The lowly outhouse may be making a comeback. Some tiny houses being designed these days are not being outfitted with a bathroom or even a space for a composting toilet. While a specific design or structure may be sound and even really beautiful, it may not provide people with one of the most basic of human needs. A simple or more complex outhouse could be a viable solution.
The outhouse originated about 500 years ago in Europe, and was used primarily at inns or in public spaces. During this time, the ubiquitous symbol of the crescent moon on the outhouse door also began to appear. Since most people were illiterate during this time, the male outhouses were marked with the symbol of a sun, indicating masculinity, and the women’s were marked with a symbol of a crescent moon, which represented the feminine (also the Roman goddess Diana who was the protector of women). As time went on and the American frontier opened up, the men’s outhouses were not maintained as well as the women’s (since men tended to just go out in the woods), so the men’s outdoor commodes began to disappear, leaving the women’s (and their crescent moon symbol) behind.
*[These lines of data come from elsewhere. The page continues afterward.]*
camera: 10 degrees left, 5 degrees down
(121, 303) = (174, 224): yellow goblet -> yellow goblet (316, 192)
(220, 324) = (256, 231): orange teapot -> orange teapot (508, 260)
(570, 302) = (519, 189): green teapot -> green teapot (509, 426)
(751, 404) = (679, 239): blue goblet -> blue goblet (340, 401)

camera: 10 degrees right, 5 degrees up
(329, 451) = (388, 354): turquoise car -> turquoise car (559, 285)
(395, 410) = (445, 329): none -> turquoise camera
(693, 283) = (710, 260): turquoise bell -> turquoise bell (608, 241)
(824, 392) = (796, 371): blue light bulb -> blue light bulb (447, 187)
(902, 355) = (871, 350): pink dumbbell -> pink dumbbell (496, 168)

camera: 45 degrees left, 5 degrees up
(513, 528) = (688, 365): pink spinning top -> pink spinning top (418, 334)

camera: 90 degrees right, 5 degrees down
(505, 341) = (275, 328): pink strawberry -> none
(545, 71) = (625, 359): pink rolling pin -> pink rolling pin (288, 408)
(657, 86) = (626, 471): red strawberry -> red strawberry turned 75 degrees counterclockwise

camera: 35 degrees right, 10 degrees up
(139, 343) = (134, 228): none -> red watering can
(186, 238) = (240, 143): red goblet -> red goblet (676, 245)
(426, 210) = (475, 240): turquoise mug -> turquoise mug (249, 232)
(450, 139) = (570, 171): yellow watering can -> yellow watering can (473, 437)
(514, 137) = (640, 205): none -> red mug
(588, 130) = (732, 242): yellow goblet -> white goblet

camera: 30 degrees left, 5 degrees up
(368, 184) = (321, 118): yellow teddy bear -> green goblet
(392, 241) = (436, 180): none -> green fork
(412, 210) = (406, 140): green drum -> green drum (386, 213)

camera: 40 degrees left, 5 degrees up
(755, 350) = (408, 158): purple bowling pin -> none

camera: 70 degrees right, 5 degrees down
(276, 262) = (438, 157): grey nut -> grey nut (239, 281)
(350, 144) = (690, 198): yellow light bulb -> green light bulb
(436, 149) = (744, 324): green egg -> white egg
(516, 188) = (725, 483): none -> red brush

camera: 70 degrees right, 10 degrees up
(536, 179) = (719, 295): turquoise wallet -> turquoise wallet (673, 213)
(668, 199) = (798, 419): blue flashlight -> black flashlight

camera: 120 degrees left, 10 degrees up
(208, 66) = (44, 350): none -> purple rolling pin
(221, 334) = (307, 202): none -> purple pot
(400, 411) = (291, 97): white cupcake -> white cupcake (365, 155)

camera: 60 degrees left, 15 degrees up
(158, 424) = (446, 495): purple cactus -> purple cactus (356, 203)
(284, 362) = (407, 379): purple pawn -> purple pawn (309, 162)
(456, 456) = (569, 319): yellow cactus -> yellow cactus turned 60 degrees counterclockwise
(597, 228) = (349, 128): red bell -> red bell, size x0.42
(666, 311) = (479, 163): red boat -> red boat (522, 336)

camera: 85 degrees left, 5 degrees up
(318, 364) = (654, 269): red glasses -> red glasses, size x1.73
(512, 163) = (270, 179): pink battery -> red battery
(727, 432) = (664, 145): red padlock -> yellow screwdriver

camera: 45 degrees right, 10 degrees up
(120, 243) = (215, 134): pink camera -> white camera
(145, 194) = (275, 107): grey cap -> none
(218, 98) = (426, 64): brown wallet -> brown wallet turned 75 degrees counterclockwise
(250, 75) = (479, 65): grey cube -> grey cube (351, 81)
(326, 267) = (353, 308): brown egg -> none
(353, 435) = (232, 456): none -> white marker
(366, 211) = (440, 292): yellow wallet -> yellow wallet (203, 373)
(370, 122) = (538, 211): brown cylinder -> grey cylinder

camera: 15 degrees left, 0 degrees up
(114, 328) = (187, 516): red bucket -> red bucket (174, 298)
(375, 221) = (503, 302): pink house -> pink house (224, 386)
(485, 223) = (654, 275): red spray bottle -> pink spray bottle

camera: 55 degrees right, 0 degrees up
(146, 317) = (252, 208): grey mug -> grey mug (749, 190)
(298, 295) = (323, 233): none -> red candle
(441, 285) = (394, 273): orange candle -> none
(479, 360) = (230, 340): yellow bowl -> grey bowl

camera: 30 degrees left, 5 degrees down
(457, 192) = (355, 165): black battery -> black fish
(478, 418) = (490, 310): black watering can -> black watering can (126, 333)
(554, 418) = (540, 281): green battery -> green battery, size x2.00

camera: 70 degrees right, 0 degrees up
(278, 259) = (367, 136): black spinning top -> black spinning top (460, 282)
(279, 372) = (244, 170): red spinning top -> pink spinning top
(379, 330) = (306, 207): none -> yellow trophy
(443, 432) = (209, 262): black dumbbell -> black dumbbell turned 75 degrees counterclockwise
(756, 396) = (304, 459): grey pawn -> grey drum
Eventually, outhouses became unisex and some even included several different sized holes for men, women and children.
Outhouses work every simply: a seating area inside is open to a pit dug into the ground. When solid and liquid wastes are introduced to the pit, natural organisms in the soil, bacteria and insects consume nutrients in the waste material. This helps the waste decompose and form compost inside the pit. As long as the input of waste does not exceed the rate of decomposition, the material will be composted and will not contaminate any local groundwater. According to a Science Daily article written a few years ago, outhouses may be a more sanitary way of eliminating waste in developing countries rather than a installed flush toilet.
Outhouses have come a long way since they first started 500 years ago. The tiny structures can now be modernized with electricity, heat, insulation, pumped water, a sink and even a shower or tub. Outhouses are also being integrated with composting toilets that are vented and even run on solar.
If you’re interested in having an outhouse for your tiny house, Mother Earth News has several articles on how to build an outhouse, sanitation issues, beautifying your outhouse and how to stay warm while visiting your outhouse in the winter. There are also several books available including the Vanishing American Outhouse by Ronald Barlow and the beautifully photographed Nature Calls: The History, Lore and Charm of Outhouses by Dottie Booth.